My Favorite Bib for My Baby Isn't Really a Bib at All
It’s a work of art.
Feeding a baby is a messy affair. In fact, once you realize just how messy it is to feed a baby, the dainty neck hanky that we all know as a bib starts to feel less like protection and more like a practical joke played on all new parents.
See, babies have no hand-eye coordination and no innate need to be tidy as they eat. Most bites miss the mouth — usually by a lot — so food, be it puree, yogurt or mashy bits of fruit, ends up everywhere. And no little swoop of terrycloth can cover a radius of everywhere.
In my first few weeks of feeding my now-one-year-old son solids, I scrubbed food out of t-shirts, onesies, pajamas, and his unruly curls, eyelashes, neck and rubber-band-wrist rolls. The night he fell in love with roasted beets, we joked that he was auditioning for a crime show. After more than a few outfits came out of the wash permanently stained — and bibs so marred, they were dishonorably discharged and relegated to the rag heap — I even toyed with stripping him to his diaper for meals, so that I could just hose him down afterward.

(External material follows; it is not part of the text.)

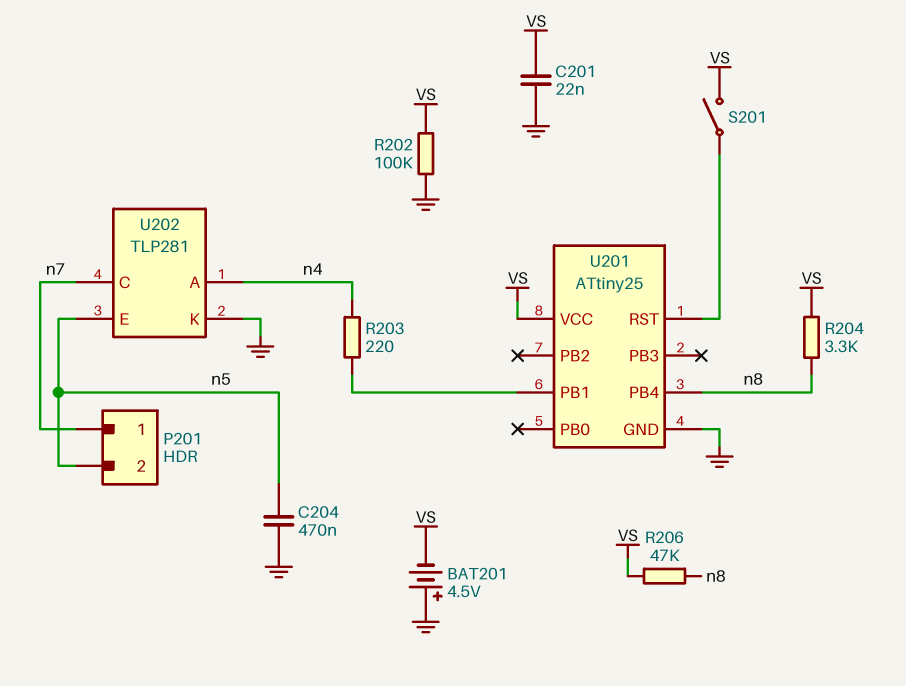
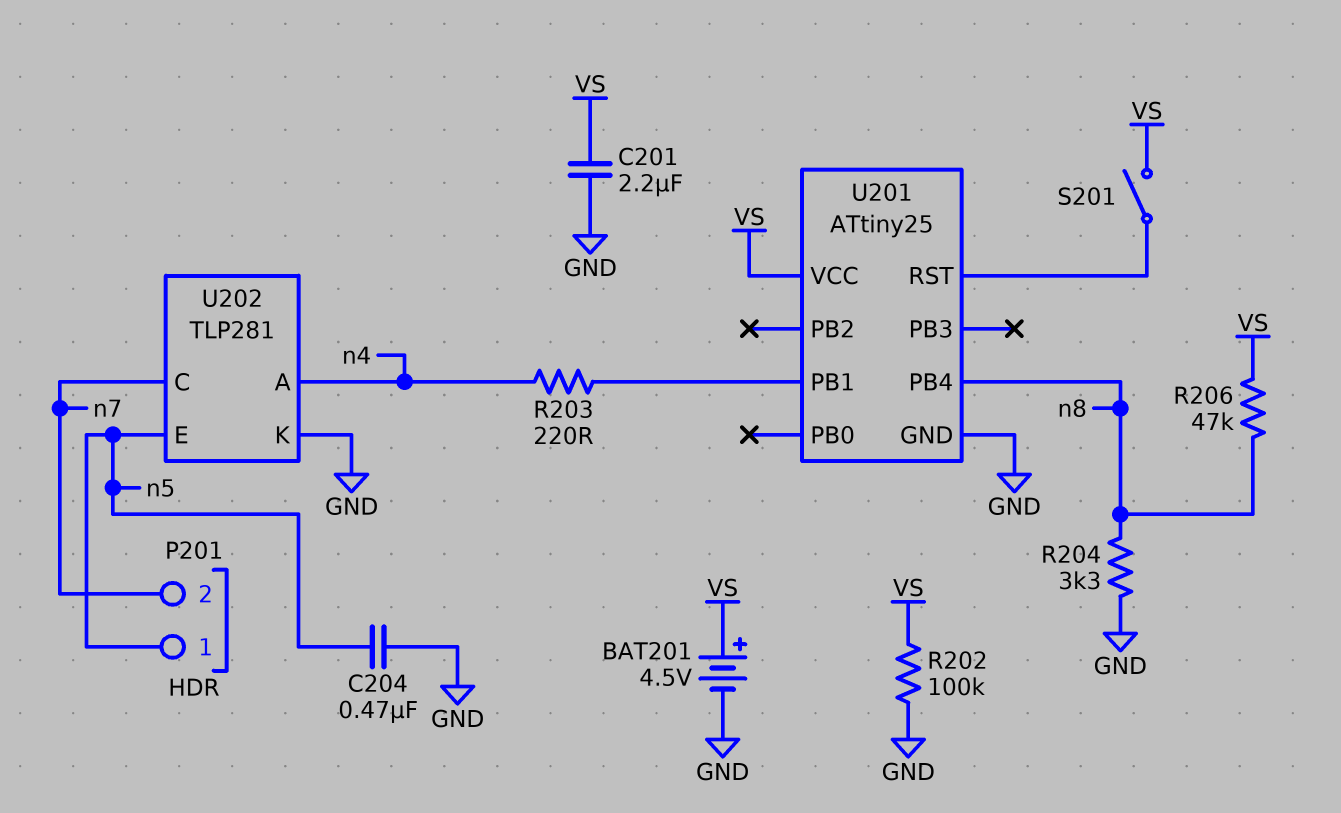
BAT201: 4.5V (plus GND, minus VS) -> 4.5V (plus VS, minus GND)
C201: 22nF (GND, VS) -> 2.2uF (GND, VS)
P201 pin 1: n7 -> n5
P201 pin 2: n5 -> n7
R204: 3.3k (VS, n8) -> 3.3k (GND, n8)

Eager for a better option, I popped into my favorite neighborhood toy store for advice. They didn’t stock bibs, but said they had an art smock I could try. Priced lower than an iced latte, I decided it couldn’t hurt to give it a shot.

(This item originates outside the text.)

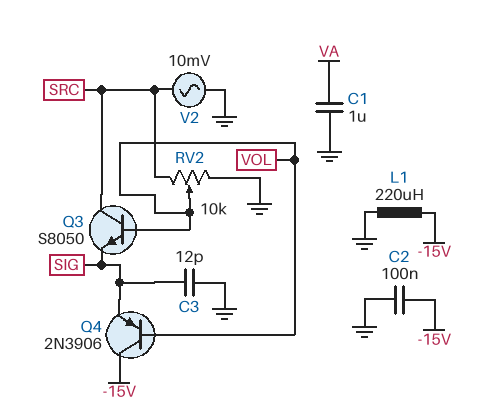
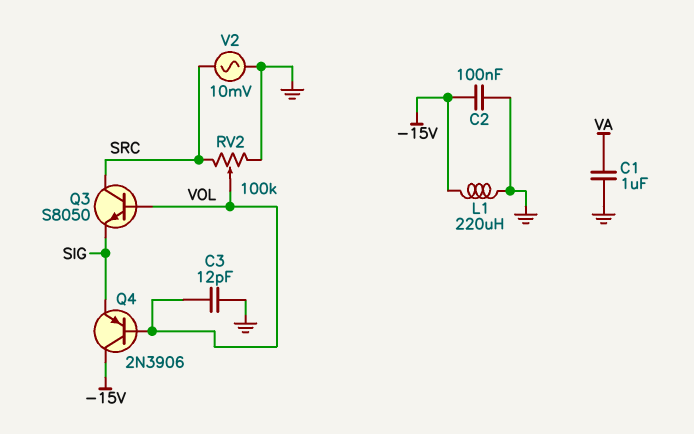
C3: 12pF (GND, SIG) -> 12pF (GND, VOL)
RV2: 10k (GND, SRC, wiper VOL) -> 100k (GND, SRC, wiper VOL)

Made by Crayola, the reusable smock has a Velcro collar and long sleeves with elastic wrists. It covers his entire outfit, and allows him to learn to feed himself without my hovering in an attempt to contain the madness, whether he’s trying gluey oatmeal, vividly colored berries or greasy meatballs. As he explores textures and flavors, he’ll spit things out, smear bites, drop spoonfuls onto his lap, and it's all fine by me — the smock protects him from everything. Now, I think nothing of handing him the most messy foods like a juicy peach, for example.
When his first birthday rolled around, I plopped his vividly colored smash cake down on a mat, tugged on the smock and let him go to town, smiling beneath a shellacking of buttercream. Since the smock boldly says “My First” in big, bright lettering, it even felt perfectly themed for the occasion.
After he'd devoured his cake, I ran the smock under the faucet and watched the food coloring run off. It was dry and ready by dinner. No baby hose-down required. And that is a work of art.